We will be required to file annually with the trustee a certificate, signed by one of our officers, stating whether or not the officer knows of any default by us in the performance, observance or fulfillment of any condition or covenant of the indenture.

Discharge, Defeasance and Covenant Defeasance

We can discharge or decrease our obligations under the indenture as stated below.

We may discharge obligations to holders of any series of debt securities that have not already been delivered to the trustee for cancellation and that have either become due and payable or are by their terms to become due and payable, or are scheduled for redemption, within one year. We may effect a discharge by irrevocably depositing with the trustee cash or government obligations, as trust funds, in an amount certified to be enough to pay when due, whether at maturity, upon redemption or otherwise, the principal of, and any premium and interest on, the debt securities and any mandatory sinking fund payments.

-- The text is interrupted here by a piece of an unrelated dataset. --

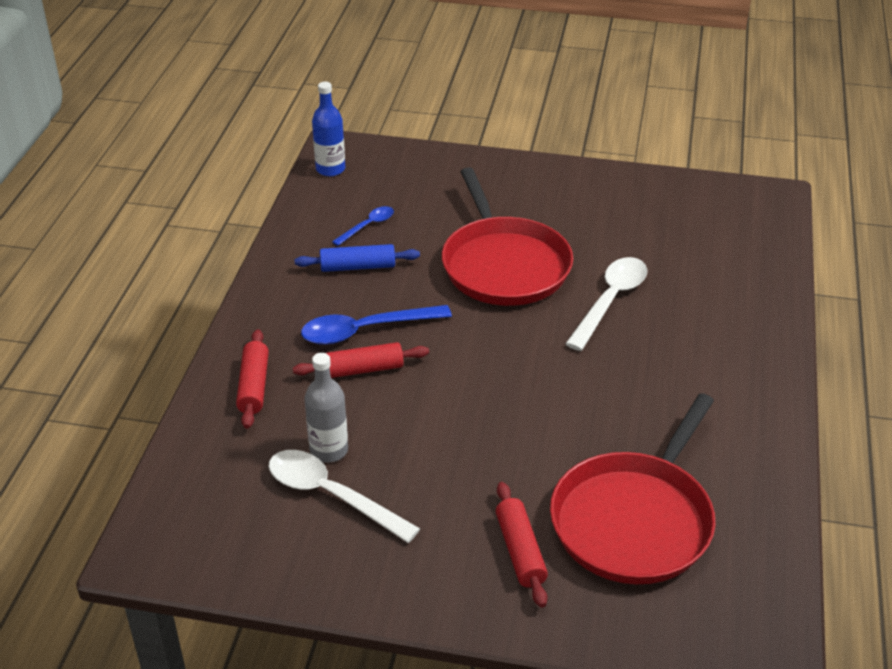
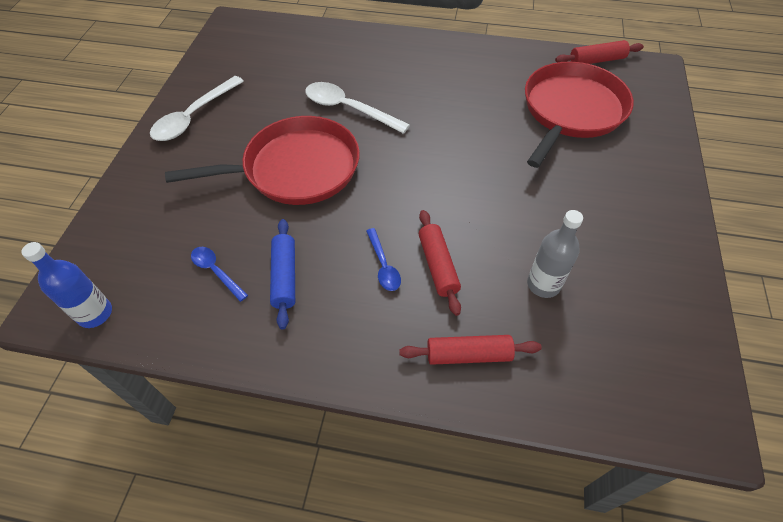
camera: 90 degrees left, 15 degrees up
(331, 495) = (594, 279): white spoon -> white spoon (194, 117)
(365, 330) = (383, 265): blue spoon -> blue spoon, size x0.56
(520, 551) = (615, 165): red rolling pin -> red rolling pin (597, 60)
(635, 520) = (571, 111): red pan -> red pan turned 90 degrees counterclockwise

Unless otherwise provided in the applicable prospectus supplement, we may also discharge any and all of our obligations to holders of any series of debt securities at any time, which we refer to as defeasance. We may also be released from the obligations imposed by any covenants of any outstanding series of debt securities and provisions of the indenture, and we may omit to comply with those covenants without creating an event of default under the trust declaration, which we refer to as covenant defeasance. We may effect defeasance and covenant defeasance only if, among other things:

 

   

we irrevocably deposit with the trustee cash or government obligations denominated in the currency of the debt securities, as trust funds, in an amount certified to be enough to pay at maturity, or upon redemption, the principal (including any mandatory sinking fund payments) of, and any premium and interest on, all outstanding debt securities of the series; and

 

   

we deliver to the trustee an opinion of counsel from a nationally recognized law firm to the effect that the holders of the series of debt securities will not recognize income, gain or loss for U.S. federal income tax purposes as a result of the defeasance or covenant defeasance and that defeasance or covenant defeasance will not otherwise alter the holders’ U.S. federal income tax treatment of principal, and any premium and interest payments on, the series of debt securities.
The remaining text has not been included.